Etat des lieux préoccupant sur les usages problématiques de tramadol en France

Rédigé le Vendredi 22 Avril 2022 à 15:36 |



A retenir Selon les données d'addictovigilance françaises acquises sur la période 2013-2018, les usages problématiques du tramadol augmentent en France alors que le taux de prescription reste stable. Parmi eux, la dépendance des personnes traitées pour douleur semble significative et conduirait le tramadol à être le premier analgésique opioïde responsable de décès dans cette population. Le détournement d’ordonnances, de médicaments récupérés chez des proches ou achetés à des revendeurs ou sur internet est en augmentation. Les principaux motifs de consommation sont la recherche d’un effet anxiolytique et des fins récréatives. Il semble important que les professionnels de santé aient conscience du potentiel addictif et de mésusage associé à cette molécule, qui ne sont pas toujours perçus à leur juste hauteur. Pourquoi est-ce important?
L’OMS a tiré la sonnette d’alarme en 2018 pour souligner l’augmentation observée des cas d’addiction au tramadol dans le monde.
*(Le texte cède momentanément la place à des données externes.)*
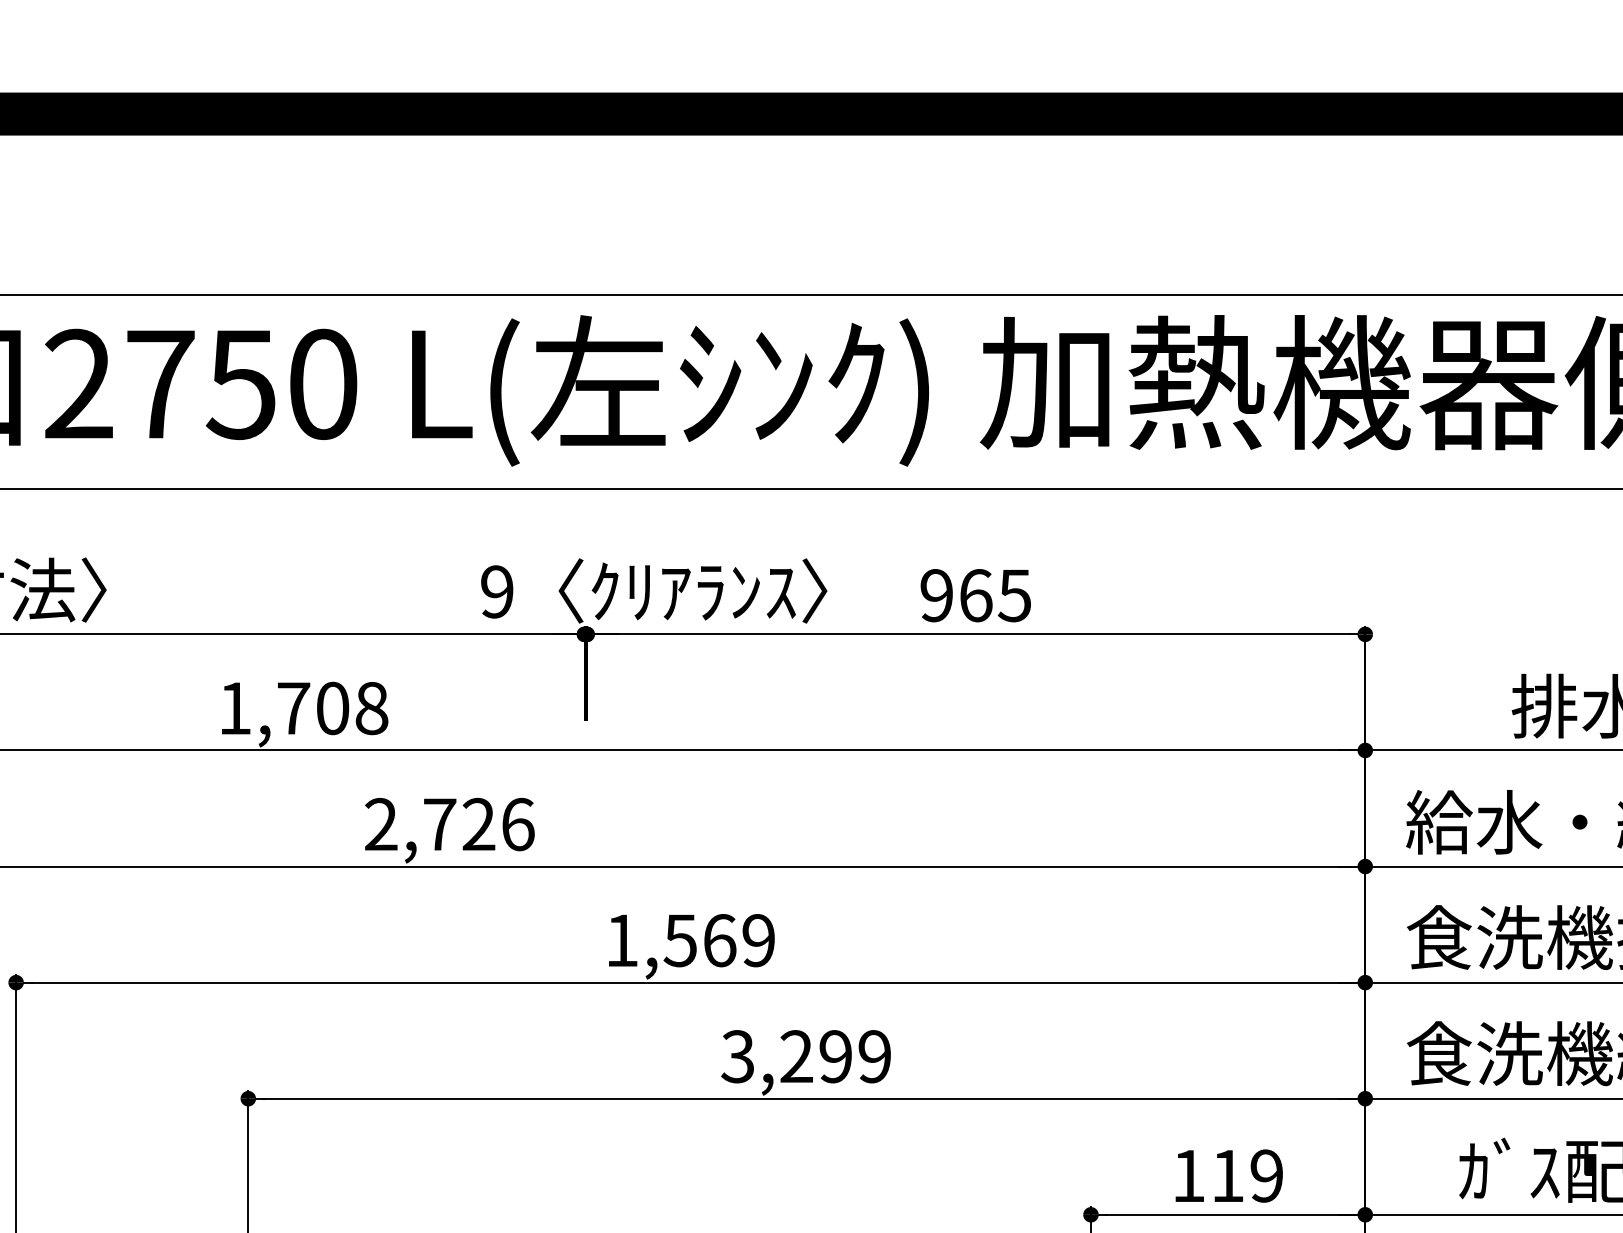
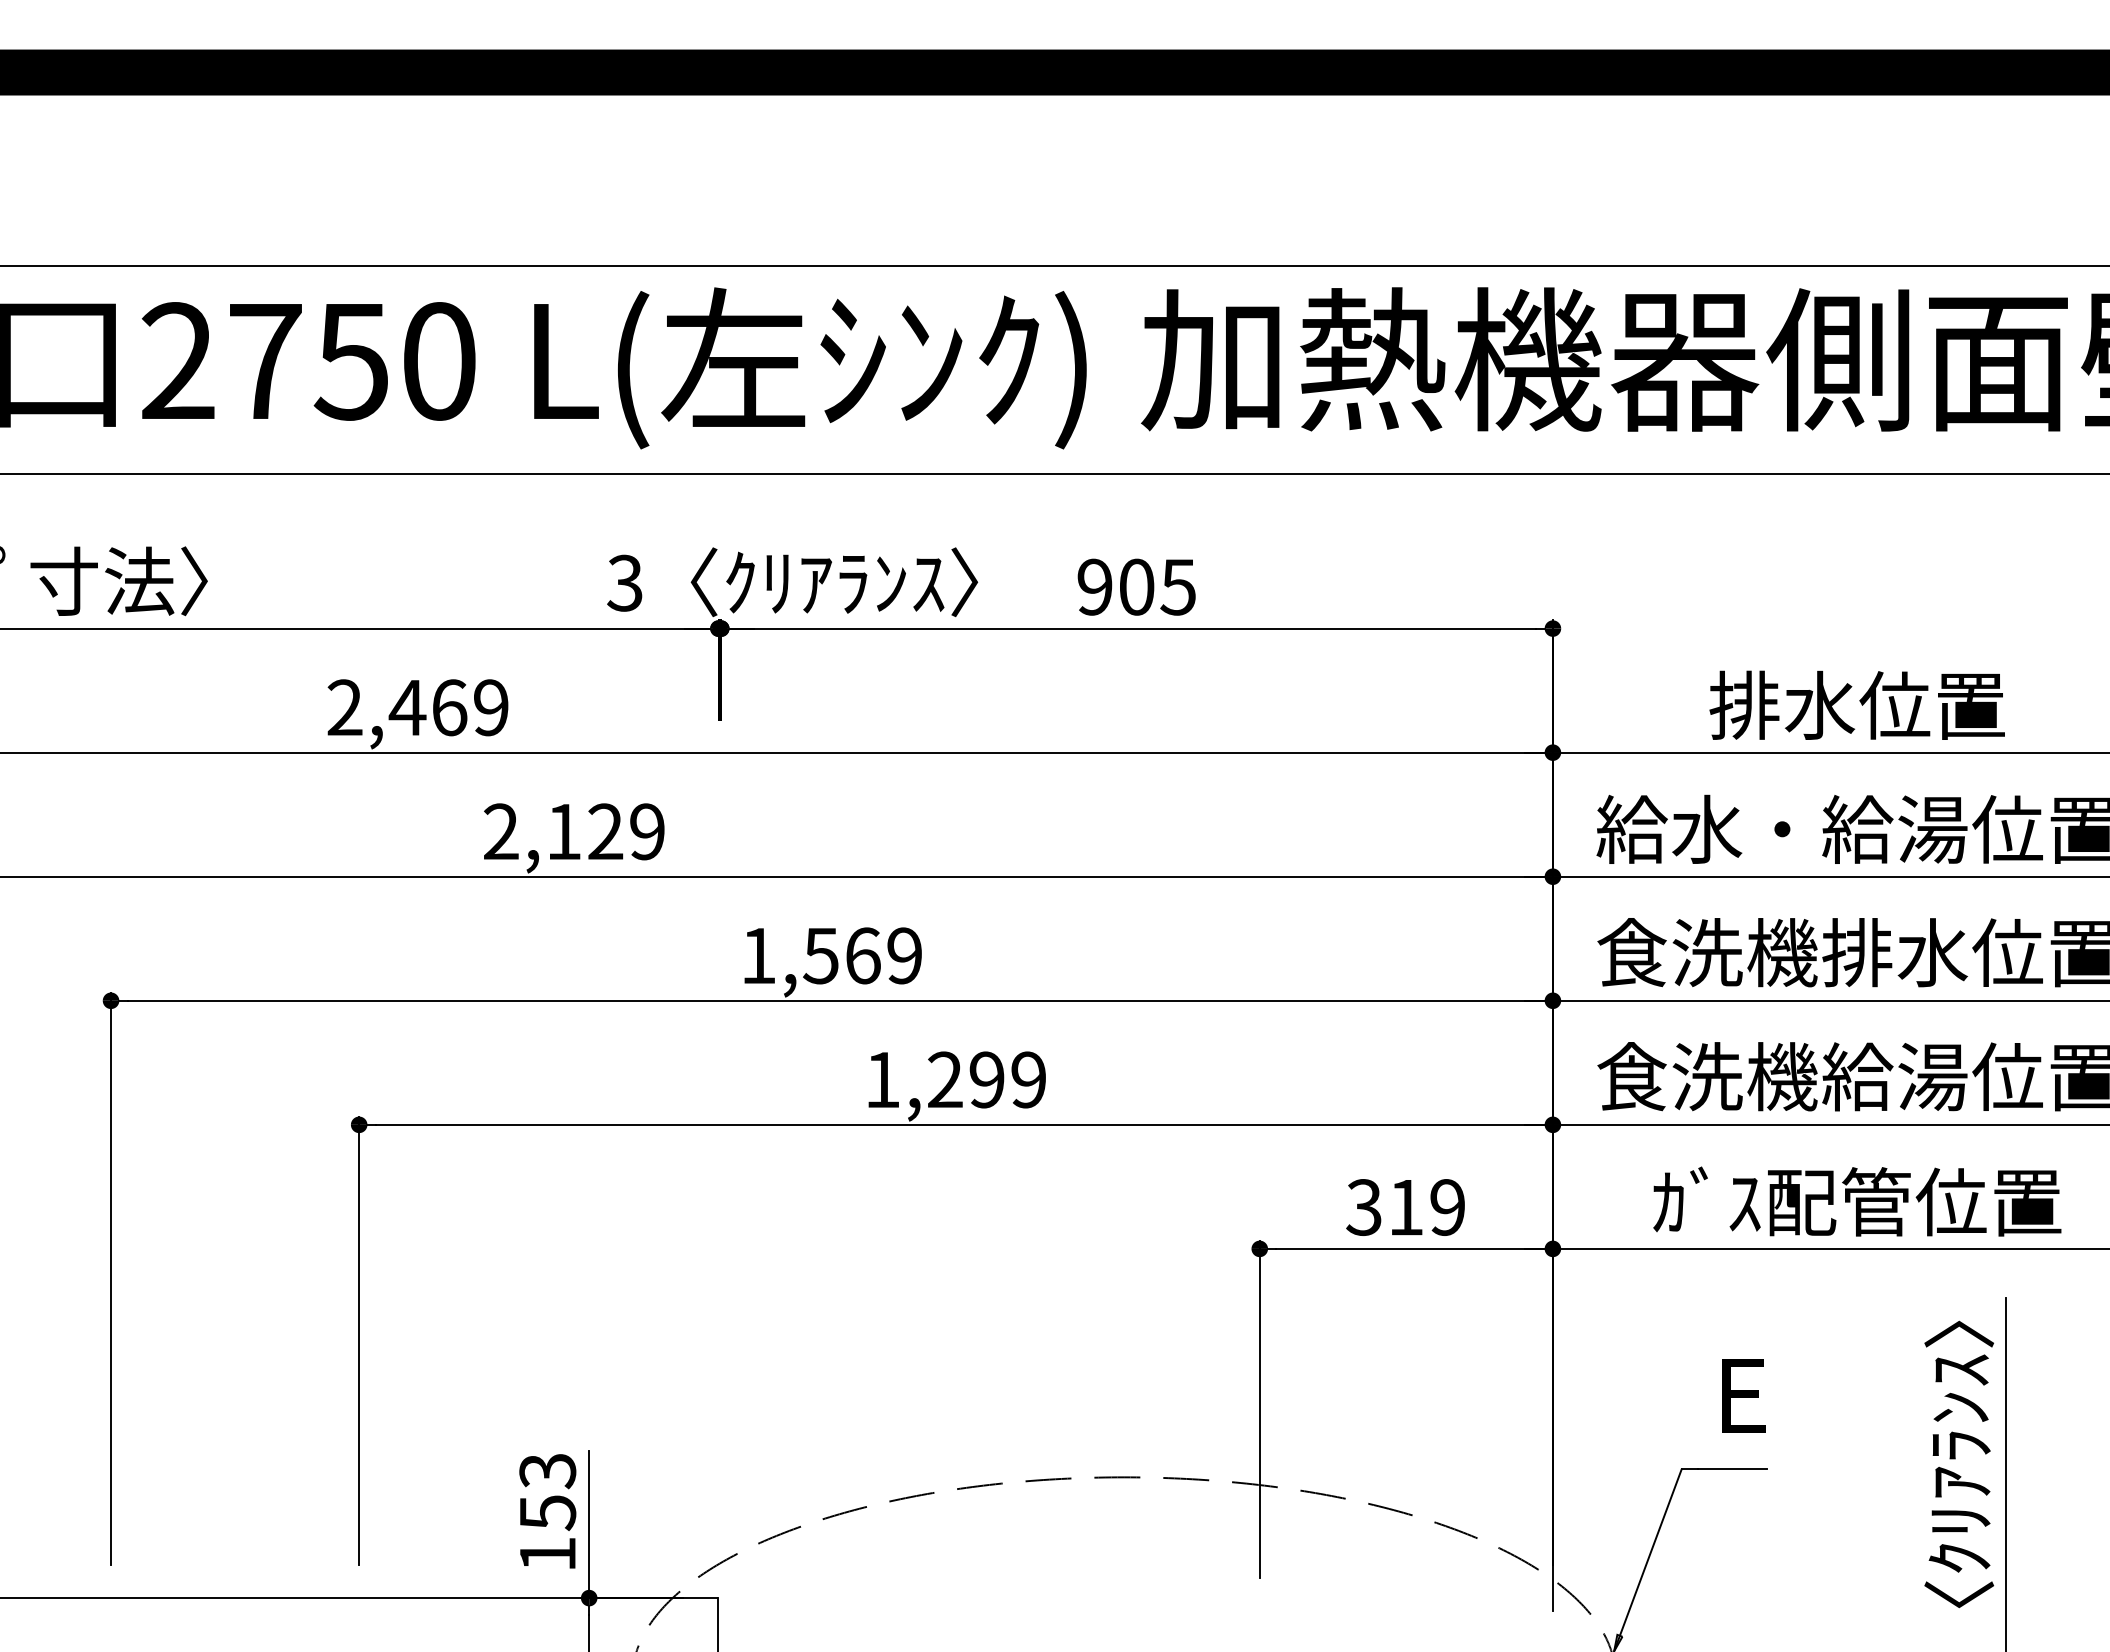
text: (496, 592) -> (624, 583), 9 -> 3
text: (976, 594) -> (1137, 586), 965 -> 905
text: (302, 708) -> (417, 707), 1,708 -> 2,469
text: (479, 824) -> (606, 831), 2,726 -> 2,129
text: (737, 1056) -> (881, 1079), 3,299 -> 1,299
text: (1188, 1176) -> (1363, 1207), 119 -> 319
En France, des signalements rapportant un usage non médical du tramadol ont été rapportés dès le début des années 2010. Comprendre les déterminants des usages problématiques des molécules psychotropes à potentiel addictif est essentiel pour mettre en place des programmes de lutte ou de prévention adaptés.
Méthodologie
Pour conduire ce travail, les auteurs ont croisé plusieurs sources de données : la première concerne celles recueillies par les centres régionaux d’addictovigilance permettant d’identifier les cas d’usages problématiques rapportés par les professionnels de santé et leurs déterminants.  Les autres concernent plusieurs systèmes de surveillance et d’enquête mis en place en France :  OSIAP qui permet aux pharmacies volontaires de signaler les suspicions de fausses ordonnances, OPPIDUM qui permet de collecter la nature et les motifs des consommations auprès des sujets accueillis dans les centres de prise en charge des addictions, DRAMES et DTA qui sont des programmes permettant de recueillir de façon systématique les décès liés à des molécules psychotropes dans un contexte d’abus ou de traitement pour douleurs respectivement. Principaux résultats
Entre 2013 et 2018, le nombre de personnes ayant eu une prescription de tramadol est resté stable à environ 5,9 millions d’usagers sur prescription, avec toutefois une augmentation des prescriptions de monothérapie versus une diminution des bithérapies associant le paracétamol.
Selon les données d’OSIAP, le nombre d’ordonnances suspectes comportant du tramadol a été multiplié par 1,7 entre les deux dates, l’antalgique représentant désormais la seconde molécule citée dans les ordonnances suspectes (11,9 % d’entre elles).
Selon les données d’OPPIDUM, le nombre d’usagers ayant recours à des soins d’addictologie et évoquant la consommation de tramadol a plus que doublé entre 2013 et 2018 (passant de 0,37% à 0,76%).
Le nomadisme pharmaceutique, l’achat sur internet, la récupération du médicament dans la pharmacie de proches se développent particulièrement.
Selon les données des laboratoires de toxicologie, le nombre de cas de décès liés au tramadol représentait 3,2 % des décès analysés et notifiés dans DRAMES en 2018 (vs 1.7% en 2013), alors que ce chiffre était de 4,5% pour la morphine. Dans le programme DTA, le tramadol représentait 45% des 109 décès répertoriés, devant la morphine (29%).
L’analyse des déclaratifs faits par les usagers dans les rapports d’addictovigilance en 2018 montre deux principaux profils d'utilisateurs : ceux ayant eu une prescription pour douleur et qui ont essentiellement développé une dépendance et une addiction (avec symptômes de sevrage et état de manque) et ceux qui ont un usage psychoactif non médical, principalement à visée récréative, anxiolytique ou sédative.